Jiang has proposed a trilateral parliament system for China, which would consist of three houses, each representing the three kinds of legitimacy discussed in Criticism of New Confucianism. “The three are the House of Exemplary Persons (Tongru Yuan), also called the House of Ru or the House of Confucian Tradition, which represents sacred legitimacy; the House of the People (Shumin Yuan), which represents popular legitimacy; and the House of the Nation (Guoti Yuan), which represents cultural legitimacy.” The Confucian scholars in the House of Exemplary Persons are elected by recommendations and nominations.
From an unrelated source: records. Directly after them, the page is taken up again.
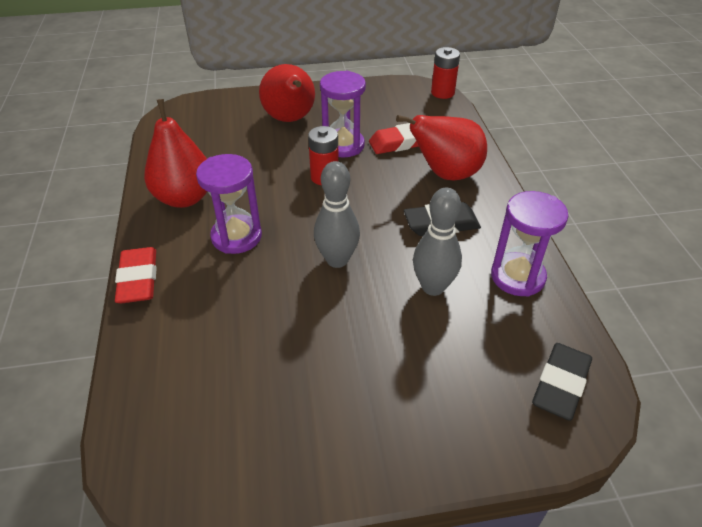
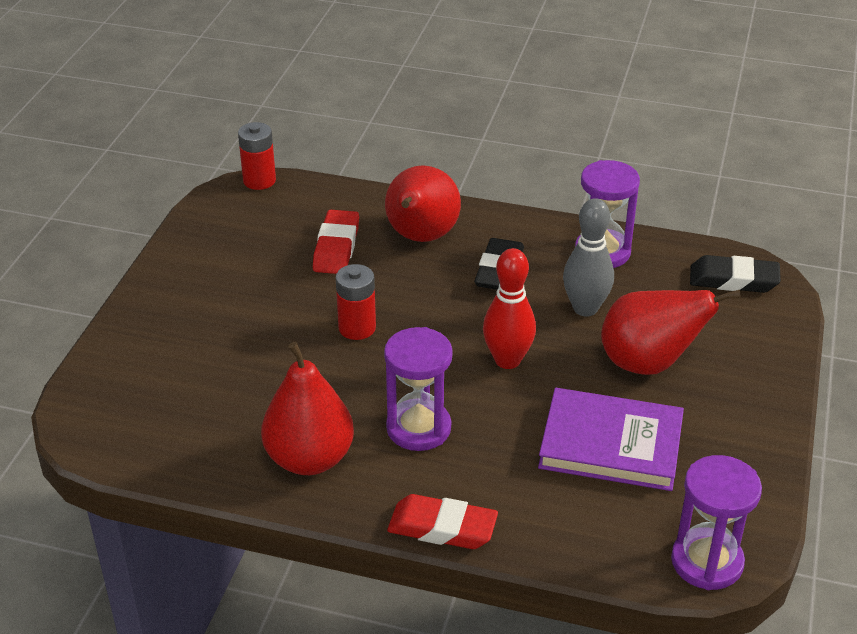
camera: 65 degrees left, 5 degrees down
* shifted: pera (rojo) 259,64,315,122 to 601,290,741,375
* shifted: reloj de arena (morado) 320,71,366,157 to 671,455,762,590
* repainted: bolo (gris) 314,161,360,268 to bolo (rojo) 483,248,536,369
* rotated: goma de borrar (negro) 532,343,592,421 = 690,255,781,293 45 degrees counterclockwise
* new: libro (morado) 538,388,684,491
Representatives from Daoism, Buddhism, Islam, Tibetan or even Christianity are also present in the House. The members in the House of People are elected by universal suffrage. The members in the House of Nation are chosen by hereditary criteria and by assignment. Each house possesses real parliamentary power, and the bill must be accepted by at least two house, in order for it to become a law. In a way, this produces a system of checks and balances to guarantee that the best decision is reached, and that no party is overly dominant. All in all, the constitutional framework is supposed to endorse the Way of the Humane Authority. It has more dimensions of political legitimacy than liberal democracy, where only the people’s will is reflected in the consent of the government.[6][9]

Reception of Jiang’s ideology[edit]

Jiang’s work has triggered debates in the academic circle. Some scholars, for example Ruichang Wang, agree with Jiang’s criticism of liberal democracy and his proposal of the trilateral parliament regime. They believe that in the future, the idea will gain more support. Daniel A. Bell, another supporter of Jiang, agrees that in order for a political transition to become successful in the long run, it must draw on the existing cultural resources, i.e. Political Confucianism, in China’s case. Similar to Ruichang, he believes that Jiang’s proposal of the trilateral parliament system is promising, but there needs to be some modification for it to become feasible and more effective. The will of the people should not be the only parameter considered when making decisions. Yet, it is difficult to measure the effectiveness of the legitimacy from sacred sources or historical continuity.[10]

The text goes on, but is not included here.